NEC General Agriculture Wage effective 01 July 2019

Background

Continued inflationary pressures and a significant loss of value of existing wages coupled with the introduction of the mono currency resulted in employees requesting for an urgent review of the current minimum wage. Official inflation climbed by 40% since the last review, with food index inflation rising by over 60%.

Employees Position

Employees stated that prices of basic commodities had “skyrocketed” and the current wage was insufficient to purchase a basic basket of groceries. Transaction charges in the form of the 2% IMTT and bank/e-wallet charges were also eroding the value of their wages. Prices of goods and services were still being priced at parallel rates and not the official exchange, movement of which itself had caused further price increases since May. The current wage was proving insufficient for basic health care and schooling. In consideration of all these factors the employees demanded a minimum wage of ZWL$400.

Employers Position

Employers being farmers, recognized the importance of the welfare of their key asset i.e. labour force and the impact inflation continues to have on purchase power of the minimum wage. However, the employers themselves had not been spared in the following ways :

  1. There is no capacity to award higher wages. Most of the farmers in the general sector are struggling to pay the existing wages and allowances. A large number are in arrears and any additional wages will result in downsizing.
  2. A significant number of farmers are providing additional incentives e.g. basic food packs which takes the minimum employment package to close to ZWL$200. An increase in the wage, could see some employers removing this food pack or reducing the items.
  3.  Payment for produce is done in a weakening RTGS currency with marginal profit and at times at no profit at all.
  4. The current ZESA load-shedding has badly affected production e.g. winter crops and already there has been a significant impact on yields on the wheat crop. Shortages of diesel and the cost of running high capacity generators have made the situation worse for farmers.
  5. Most agricultural inputs are either not available locally or are available at very high prices, e.g. ZWL$8000 for a tonne of fertilizer
  6. The government has  issued SI 142 of 2019 banning the use of forex as a legal tender. Farmers need to fully understand this piece of legislation and see its effect on the pricing of goods, services and farm inputs.
  7. Government introduced statutory 145 of 2019 which stipulates that “No person or statutory body or company or entity shall sell or otherwise dispose of any maize except to a contractor or to the Grain Marketing Board.” The impact of this is unknown.
  8. The RBZ has rapidly moved the exchanges rates from 2.5 to 5 to 8.7 over short periods of time. This has resulted in inputs being priced at new exchange rates, yet many farmers sold their produce at an average rate of 5. This has hampered farmers’ ability to re-tool.
  9. With the introduction of SI 142 of 2019, usual funding of export crops in USD currency have been stopped and other forms of funding and support have been unclear.
  10. Contractors are currently reviewing the impact of SI 142 of 2019 and unstable exchange rates on their future investments with farmers, and as a result some have  concerns over commitments for the 2019/20 season funding model.
  11. The Government has forecasted in the coming months a slow down inflation and a significant decline in prices of goods and services.
  12. Prevailing economic fundamentals are currently too unstable to make any informed decisions at this moment.

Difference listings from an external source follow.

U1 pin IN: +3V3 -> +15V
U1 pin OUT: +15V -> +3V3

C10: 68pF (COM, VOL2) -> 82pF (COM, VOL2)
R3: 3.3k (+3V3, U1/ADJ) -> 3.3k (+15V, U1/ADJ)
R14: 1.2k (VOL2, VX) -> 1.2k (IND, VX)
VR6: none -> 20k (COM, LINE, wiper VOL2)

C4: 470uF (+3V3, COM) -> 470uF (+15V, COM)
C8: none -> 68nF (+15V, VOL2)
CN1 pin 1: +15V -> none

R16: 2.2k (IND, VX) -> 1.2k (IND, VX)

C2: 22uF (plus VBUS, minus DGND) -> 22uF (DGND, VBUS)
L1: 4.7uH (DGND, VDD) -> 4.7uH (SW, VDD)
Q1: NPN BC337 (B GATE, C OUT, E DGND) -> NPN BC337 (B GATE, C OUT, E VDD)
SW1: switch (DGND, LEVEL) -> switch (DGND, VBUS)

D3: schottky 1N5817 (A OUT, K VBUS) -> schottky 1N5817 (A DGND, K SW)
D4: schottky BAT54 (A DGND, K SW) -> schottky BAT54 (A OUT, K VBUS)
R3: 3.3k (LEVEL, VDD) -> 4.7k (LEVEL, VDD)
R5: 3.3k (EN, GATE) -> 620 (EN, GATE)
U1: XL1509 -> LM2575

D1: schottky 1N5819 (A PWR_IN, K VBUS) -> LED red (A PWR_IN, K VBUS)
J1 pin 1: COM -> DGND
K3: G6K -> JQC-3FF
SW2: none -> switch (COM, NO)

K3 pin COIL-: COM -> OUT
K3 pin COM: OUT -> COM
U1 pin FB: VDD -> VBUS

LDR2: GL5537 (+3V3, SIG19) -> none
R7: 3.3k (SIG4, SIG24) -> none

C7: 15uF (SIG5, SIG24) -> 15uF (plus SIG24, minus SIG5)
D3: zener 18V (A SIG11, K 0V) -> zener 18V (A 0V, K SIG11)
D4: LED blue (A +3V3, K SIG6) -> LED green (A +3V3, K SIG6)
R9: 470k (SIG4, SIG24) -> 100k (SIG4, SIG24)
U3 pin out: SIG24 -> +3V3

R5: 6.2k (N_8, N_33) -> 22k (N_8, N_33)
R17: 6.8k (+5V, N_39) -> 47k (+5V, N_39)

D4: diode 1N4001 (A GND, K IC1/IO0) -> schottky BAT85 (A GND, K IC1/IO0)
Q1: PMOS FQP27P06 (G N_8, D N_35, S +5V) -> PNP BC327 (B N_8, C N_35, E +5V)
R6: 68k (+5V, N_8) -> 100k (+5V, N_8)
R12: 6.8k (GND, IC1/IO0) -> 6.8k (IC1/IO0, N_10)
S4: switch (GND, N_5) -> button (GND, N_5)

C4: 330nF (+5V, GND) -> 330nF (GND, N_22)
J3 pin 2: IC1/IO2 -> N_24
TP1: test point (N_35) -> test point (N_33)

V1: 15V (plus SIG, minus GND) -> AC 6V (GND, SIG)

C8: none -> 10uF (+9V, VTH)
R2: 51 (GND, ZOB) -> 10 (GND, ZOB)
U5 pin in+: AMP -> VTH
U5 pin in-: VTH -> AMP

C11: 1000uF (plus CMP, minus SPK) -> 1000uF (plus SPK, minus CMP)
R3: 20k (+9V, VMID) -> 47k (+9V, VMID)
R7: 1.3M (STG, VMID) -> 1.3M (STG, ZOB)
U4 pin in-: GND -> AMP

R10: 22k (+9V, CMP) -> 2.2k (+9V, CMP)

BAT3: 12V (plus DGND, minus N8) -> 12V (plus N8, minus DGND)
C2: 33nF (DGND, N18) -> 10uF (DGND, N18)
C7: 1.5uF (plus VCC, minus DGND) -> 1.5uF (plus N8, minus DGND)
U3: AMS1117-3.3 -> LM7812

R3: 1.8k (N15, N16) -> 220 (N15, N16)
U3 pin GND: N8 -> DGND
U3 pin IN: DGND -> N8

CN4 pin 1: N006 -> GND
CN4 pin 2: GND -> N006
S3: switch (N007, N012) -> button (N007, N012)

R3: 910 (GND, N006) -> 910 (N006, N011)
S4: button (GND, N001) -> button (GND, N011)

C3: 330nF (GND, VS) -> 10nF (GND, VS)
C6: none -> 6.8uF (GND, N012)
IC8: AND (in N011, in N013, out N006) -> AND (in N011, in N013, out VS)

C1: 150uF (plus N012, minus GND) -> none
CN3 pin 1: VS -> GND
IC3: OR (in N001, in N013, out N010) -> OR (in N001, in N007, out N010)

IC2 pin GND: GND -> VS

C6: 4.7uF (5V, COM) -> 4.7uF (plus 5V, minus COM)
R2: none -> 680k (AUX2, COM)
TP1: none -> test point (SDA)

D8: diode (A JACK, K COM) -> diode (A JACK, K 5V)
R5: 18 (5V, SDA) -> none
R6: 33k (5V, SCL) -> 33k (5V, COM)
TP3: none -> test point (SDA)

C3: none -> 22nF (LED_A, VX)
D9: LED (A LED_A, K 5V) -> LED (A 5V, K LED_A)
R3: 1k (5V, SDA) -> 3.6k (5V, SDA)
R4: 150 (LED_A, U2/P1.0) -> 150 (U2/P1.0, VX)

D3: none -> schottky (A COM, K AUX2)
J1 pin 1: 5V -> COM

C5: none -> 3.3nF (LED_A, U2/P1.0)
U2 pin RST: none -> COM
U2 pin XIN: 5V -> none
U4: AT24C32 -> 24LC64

In light of all the above, employers would like to appeal that wage reviews should be put on hold until there clarity on the government’s efforts to bring sanity in the economic environment.

 

Negotiation Process

After further dialogue and listening to the heads of arguments made by employers, employees reduced their wage demand to ZWL$350. As employers we remained at a nil review of the wage but offered a cost of living allowance (COLA ) 11%, in light of the increased inflation on basics food items and medical care.  The employees, though appreciating the COLA, rejected it demanding an increase in the wage. After further engagement, the parties reached an agreement. A new minimum wage of ZWL$195, effective 01 July 2019 was settled on.

The impact of the wage means that employees B4 and above will be subject to PAYE, which will be an administrative headache for employers. We are engaging with the Ministry of Finance to have the tax bracket widened in order to protect these workers and prevent additional administrative work.

It was sad to note the split in employers positions during the negotiations. Following restructuring, some employers representatives are new to the negotiation process while some sent representatives not knowledgeable in the processes involved. This left the initial united employers position exposed and weakened.

We acknowledge that the wage is much higher than what was forecasted however hope the economic fundamentals become stable and wage reviews will revert to being once in a year.

There are no changes to allowances.

There will be reviews of all sectors wages.